D. W. C. Boutelle, long resident at Bethlehem, Pennsylvania, and rarely exhibiting in public in late years, is well known by such works as "The Trout Brook Shower" and engravings of other paintings by him, as an artist of originality and force, who seems to combine in his style some of the best traits of the American School of landscape-painting.

E. M. Bannister, of Providence, is also a man of genius. In the matter of drawing he is weak; but, although he has never been abroad, we recognize in his treatment of masses, and the brilliance of his method of managing light and color, the progressive transition through which our landscape art is passing, even when it does not pay allegiance to foreign influences.

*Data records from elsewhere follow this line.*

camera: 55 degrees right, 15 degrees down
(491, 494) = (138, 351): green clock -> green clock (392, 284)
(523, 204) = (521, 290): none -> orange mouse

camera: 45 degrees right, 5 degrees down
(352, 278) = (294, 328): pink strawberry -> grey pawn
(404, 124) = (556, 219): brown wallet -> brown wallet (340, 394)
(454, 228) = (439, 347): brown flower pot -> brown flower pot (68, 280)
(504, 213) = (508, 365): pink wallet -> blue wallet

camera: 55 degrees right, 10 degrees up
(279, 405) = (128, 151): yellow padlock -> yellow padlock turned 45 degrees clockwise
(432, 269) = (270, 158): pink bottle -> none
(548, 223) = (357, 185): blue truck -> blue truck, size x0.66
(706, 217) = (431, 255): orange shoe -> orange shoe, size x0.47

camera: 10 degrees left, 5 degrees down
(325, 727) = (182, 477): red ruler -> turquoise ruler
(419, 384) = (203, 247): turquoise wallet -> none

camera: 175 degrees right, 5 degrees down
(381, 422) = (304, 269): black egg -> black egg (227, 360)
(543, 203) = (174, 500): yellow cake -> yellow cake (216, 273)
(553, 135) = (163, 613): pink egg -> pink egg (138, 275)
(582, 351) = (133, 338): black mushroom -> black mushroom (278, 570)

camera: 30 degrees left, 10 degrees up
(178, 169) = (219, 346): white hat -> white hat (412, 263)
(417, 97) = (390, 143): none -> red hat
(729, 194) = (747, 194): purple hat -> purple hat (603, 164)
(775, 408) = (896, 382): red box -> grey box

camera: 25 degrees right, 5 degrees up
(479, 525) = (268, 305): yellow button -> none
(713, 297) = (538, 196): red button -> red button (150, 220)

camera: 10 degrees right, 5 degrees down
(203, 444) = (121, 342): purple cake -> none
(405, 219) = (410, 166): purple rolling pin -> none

Our marine art of the last fifteen years has shown that the illimitable aspects of the sea are also receiving increased attention, and are calling forth some of the best art talent of the country. It may be partly due to the advent of M. F. H. De Haas, who came here from Holland already an accomplished artist, who had done so well in his native land as to be appointed court painter to the queen. An artist of brilliant parts, although sometimes inclined to sensationalism, he has undoubtedly created some splendid compositions; and his influence must have been of decided importance during this period. While he has been working in New York, two marine painters of Boston have also executed some striking and beautiful works. I refer to John E. C. Petersen and William E. Norton. The former died young, in 1876. He was by birth a Dane, and in personal appearance a viking: tall, handsome, tawny-haired, with a clear, sharp blue eye, and a bearing that reminded one of an admiral on the quarter-deck of his frigate swooping down with flying sheets across the enemy's bow and pouring in a raking fire. Those who have seen him will never forget the grand figure of Petersen, the very impersonation of a son of the sea. When he first began to paint in Boston his pictures were weak in color and rude in drawing. But he improved with marvellous rapidity, and at the time of his death had few peers in marine art. Every inch a sailor, to him a ship was no clumsy mass laid awkwardly on the top of the water, as too many painters represent it, but a thing of life, with an individuality of its own, graceful as a queen, and riding the waves like a swan. "Making Sail after a Storm," representing a clipper ship shaking out her top-sails in the gray gloom that succeeds a storm, and rising massively but easily against the sky on the crest of the weltering seas, is a very strong picture. So also is his "After the Collision," and "A Ship Running before a Squall." When shall we see his like again?

Mr. Norton began life as a house-painter, and is related to a family of ship-builders. He has himself made several voyages before the mast, and is therefore well equipped, so far as observation goes. He has painted many works, sometimes with more rapidity than comports with artistic success; and his style is occasionally hard, mannered, and mechanical. But he is an enthusiast for his art, and sometimes a happy inspiration enables him to turn off a painting that entitles him to a high rank among the marine painters of the age. He has been most happy in quiet effects and fog scenes, and a composition called the "Fog-Horn," representing two men in a dory blowing a horn to warn away a steamer that is stealthily approaching them out of the fog, is a very interesting work. "Crossing the Grand Banks" is the title of another painting by this artist, in which the luminous haze of a midday fog and a large ship threading her way through a fleet of fishing-schooners, are rendered with a truth of color and majesty of form that give this work an important position in contemporary American art.